Enviada em 31/07/2020

O jornalismo é fundamental para coletar dados e disponibilizá-los para a população. No entanto, desvios de conduta ética ocorrem nesse setor frequentemente. Dentre esses, cabe analisar a insuficiência normativa e, consequentemente, a influência negativa como fatores que caracterizam a presença do sensacionalismo no jornalismo brasileiro como um problema.

Em primeira análise, convém ressaltar que o descumprimento das normas que regem o jornalismo é um empecilho para a solução do quadro. Conforme o Art. 14, inc. III do Código de ética, o jornalista deve tratar com respeito todas as pessoas citadas em sua divulgação. Contudo, publicações desrespeitosas e sem imparcialidade ocorrem todos os dias. Tal fato se mostra evidente no caso da jornalista Mirella Cunha, com a publicação de uma matéria tendenciosa e sem profissionalismo, divulgada no programa Brasil Urgente em 2012.

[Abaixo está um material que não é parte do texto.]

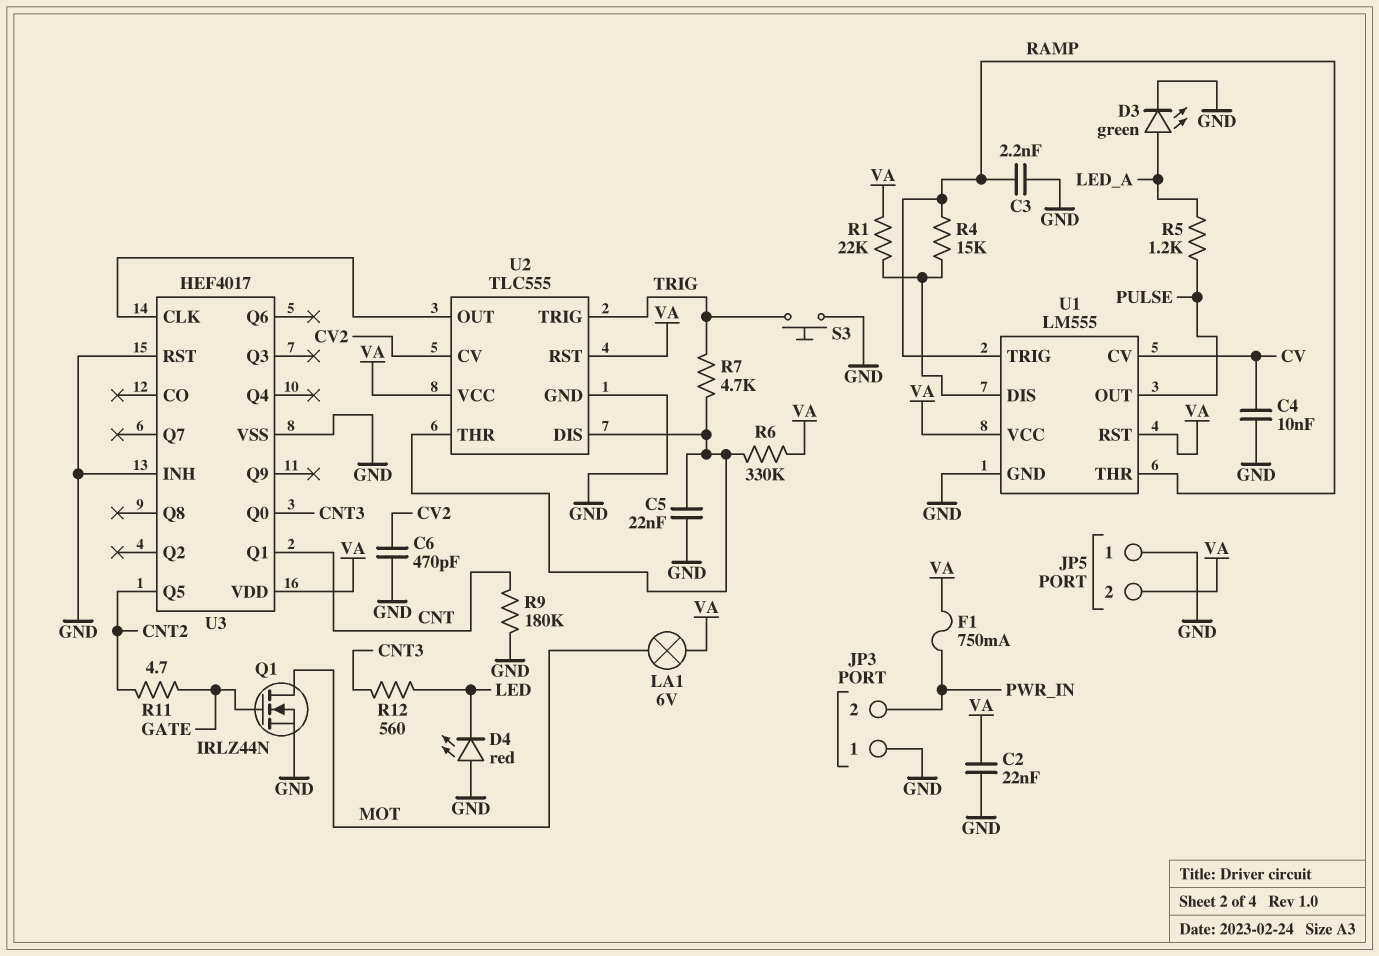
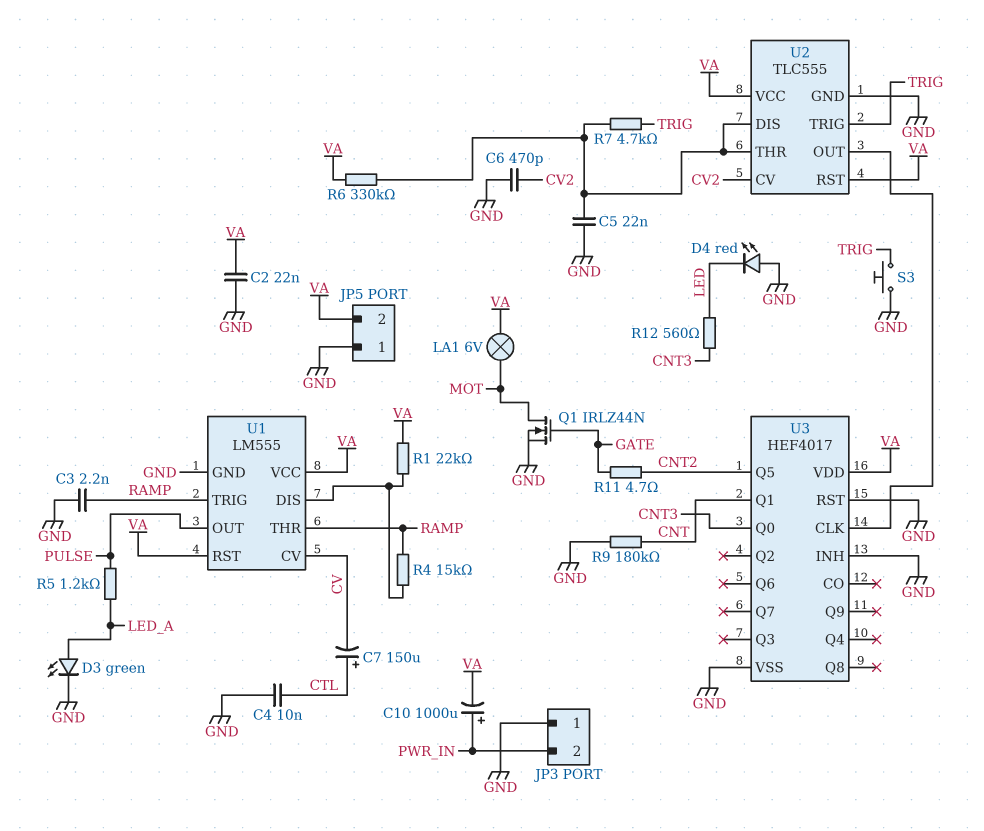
C4: 10nF (CV, GND) -> 10nF (CTL, GND)
C7: none -> 150uF (plus CTL, minus CV)
C10: none -> 1000uF (plus PWR_IN, minus VA)
F1: 750mA (PWR_IN, VA) -> none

Em segunda análise, pode-se dizer que a parcialidade da mídia influencia a população. Segundo Daniel Kahneman, autor do livro “Rápido e Devagar: Duas Formas de Pensar”, o feito priming é um fenômeno no qual o comportamento e as escolhas de um indivíduo sofrem alterações em conformidade com a abordagem e a primeira informação obtida. Nessa lógica, a população pode ser, facilmente, influenciada pela presença do sensacionalismo no jornalismo brasileiro.

Verifica-se, portanto, a necessidade de efetuar mudanças nesse setor. Assim sendo, o governo deve informar à população sobre o risco de confiar completamente no que é publicado por veículos de comunicação, por meio da divulgação de comerciais televisivos, nos quais o risco de manipulação e influência estejam incluídos, a fim de garantir a conscientização da população acerca da temática em pauta. Ademais, cabe ao governo assegurar que as normas de conduta ética sejam cumpridas pelos jornalistas. Desse modo, será possível amenizar os problemas oriundos do sensacionalismo no jornalismo brasileiro.